Le prunier domestique a certes conservé quelques-unes des vertus de l’espèce sauvage; mais tout se passe comme s’il avait voulu les concentrer dans ses fruits d’or, d’émeraude, ou d’améthyste……
Les prunes fraîches doivent être plus particulièrement recommandées aux rhumatisants, aux goutteux, à ceux qui souffrent de calculs urinaires, à ceux qui sont affligés d’artériosclérose, aux constipés et aux malades du foie; crues, elles sont mal supportées par quelques estomacs délicats; mais cuites, elles conviennent à tout le monde. L’amande contenue dans leur noyau, comme celle de la pêche, est toxique.
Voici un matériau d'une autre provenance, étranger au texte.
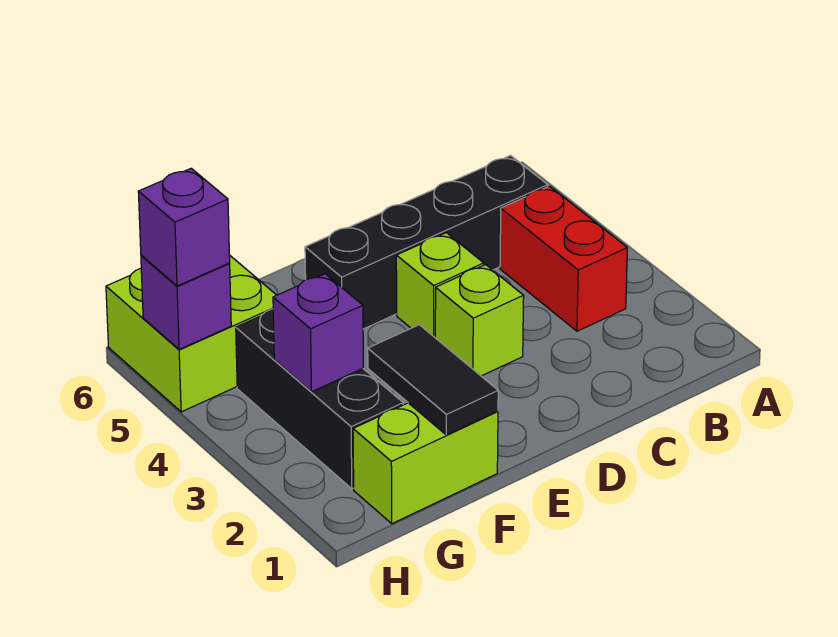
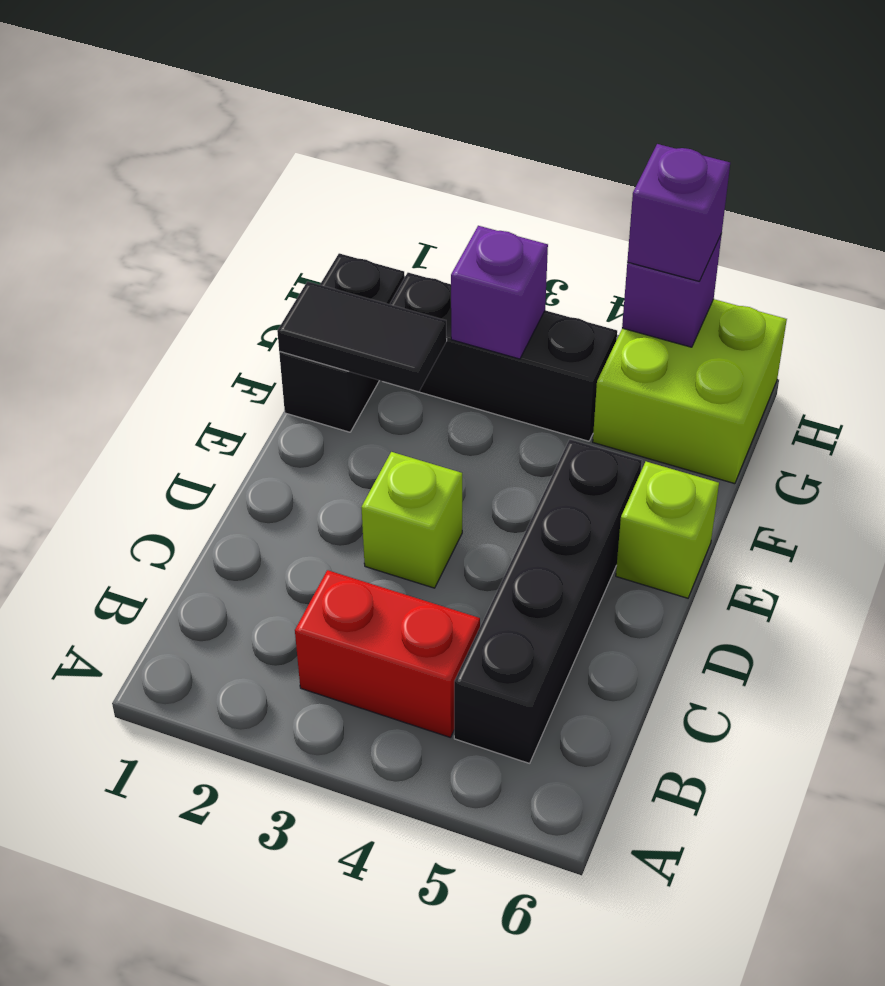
lime brick D4 level 1 -> lime brick E6 level 1
lime brick F1:G1 level 1 -> black brick F1:G1 level 1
Les pruneaux (secs, demi-secs), quant à eux, sont connus depuis l’Antiquité romaine pour leur richesse en matières énergétiques, pour l’aide qu’ils apportent au foie, et pour leur activité contre la constipation: ils forment le plus doux des laxatifs connus (si les fleurs de prunellier constituent le plus économique). Leur action n’est pas ponctuelle: elle dure, et elle n’est pas suivie d’une aggravation du mal, comme c’est trop souvent le cas avec certains médicaments chimiques. Il est certes plus agréable de consommer les pruneaux bien pleins de sucre, bien délicieux, ou leur jus, longuement élaboré au grand soleil; mais les puristes prétendent, non sans raison, que c’est d’abord la cellulose des fruits qui assure le dégagement de l’intestin; en conséquence, ils recommandent de faire cuire trois fois ces fruits dans trois eaux différentes, afin de n’avaler que la bouillie insipide qui en résulte.